During the fiscal year ended December 31, 2009, Messrs. Burkhardt, Thompson and Urban (chairman) served on the compensation committee. Mr. Thompson served as chairman of the compensation committee until May 15, 2009, at which time Mr. Urban was appointed chairman of the compensation committee. The compensation committee met three times and acted by written consent six times during the fiscal year ended December 31, 2009. In addition, the compensation committee also held meetings with our compensation consultant during the fiscal year ended December 31, 2009. Each of our compensation committee members is independent, as defined by the rules of the NYSE Amex. The compensation committee is governed by a charter that the board amended and restated on December 11, 2008. You can obtain a copy of that charter by going to our Web site at www.pioneerdrlg.com. The compensation committee’s responsibilities include:

 

   

approving and overseeing our compensation policies, objectives and programs for our executive officers and directors;

 

   

annually reviewing and approving corporate goals, objectives and other key measures relevant to the compensation of Pioneer’s executive officers and other key employees;

 

   

reviewing and approving all formal employment or other contracts between Pioneer and our executive officers and other key employees;

 

   

administering and reviewing Pioneer’s incentive-compensation plans, equity-based plans and other compensation and benefit plans, and authorizing the issuance of stock of Pioneer pursuant to such plans; and

 

   

retaining and terminating a compensation consultant, Stone Partners, to assist the committee and approving such consultant’s fees and other retention terms.
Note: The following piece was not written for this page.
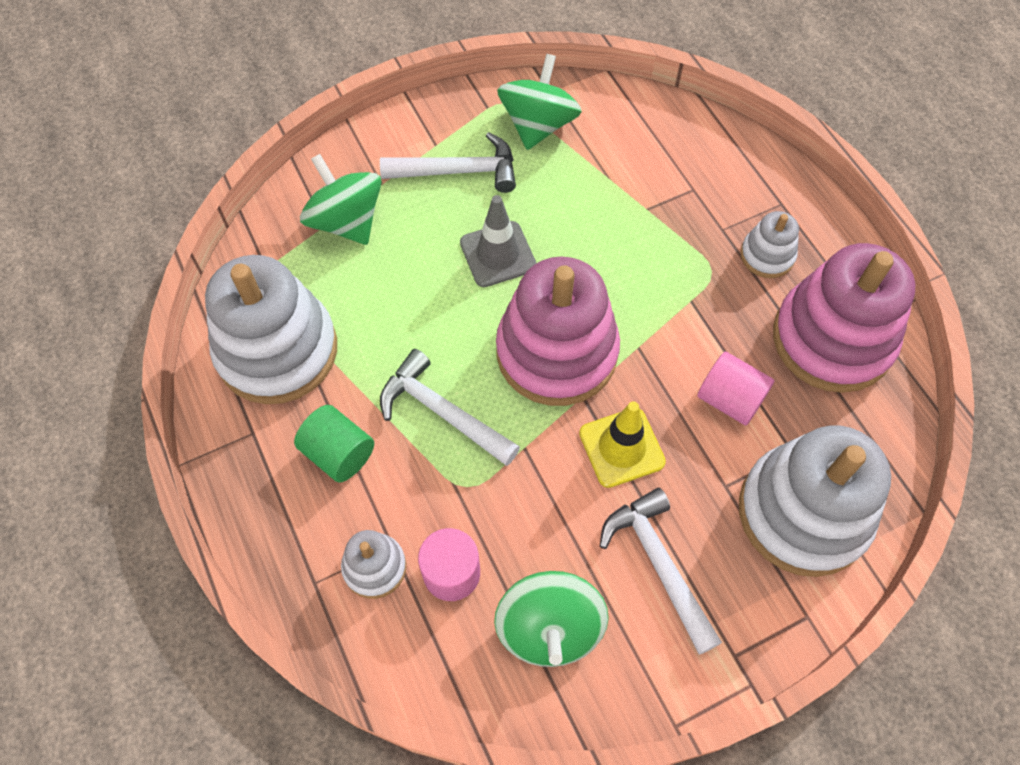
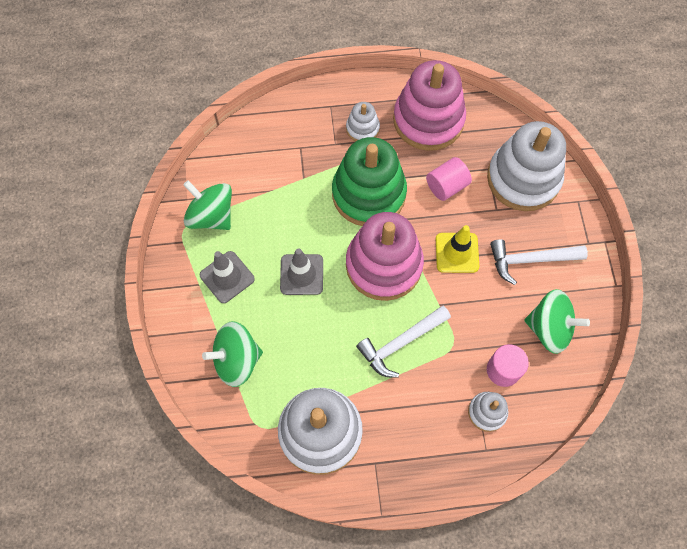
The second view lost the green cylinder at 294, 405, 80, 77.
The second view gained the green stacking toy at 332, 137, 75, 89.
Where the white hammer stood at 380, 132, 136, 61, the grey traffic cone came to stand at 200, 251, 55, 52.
Except as described in the Compensation Discussion and Analysis section of this proxy statement, at this time, the compensation committee does not intend to delegate its powers and authority to any subcommittee or other persons. For additional information concerning the compensation committee, see “Compensation Discussion and Analysis” and “Report of the Compensation Committee.”

 

9


Nominating and Corporate Governance Committee

During the fiscal year ended December 31, 2009, Messrs. Burkhardt, Thompson (chairman) and Urban served on the nominating and corporate governance committee. Mr. Thompson served as chairman of the nominating and corporate governance committee during the fiscal year ended December 31, 2009. The nominating and corporate governance committee held two meetings and acted by written consent once during fiscal year ended December 31, 2009. Each of our nominating and corporate governance committee members is independent, as defined by the rules of the NYSE Amex.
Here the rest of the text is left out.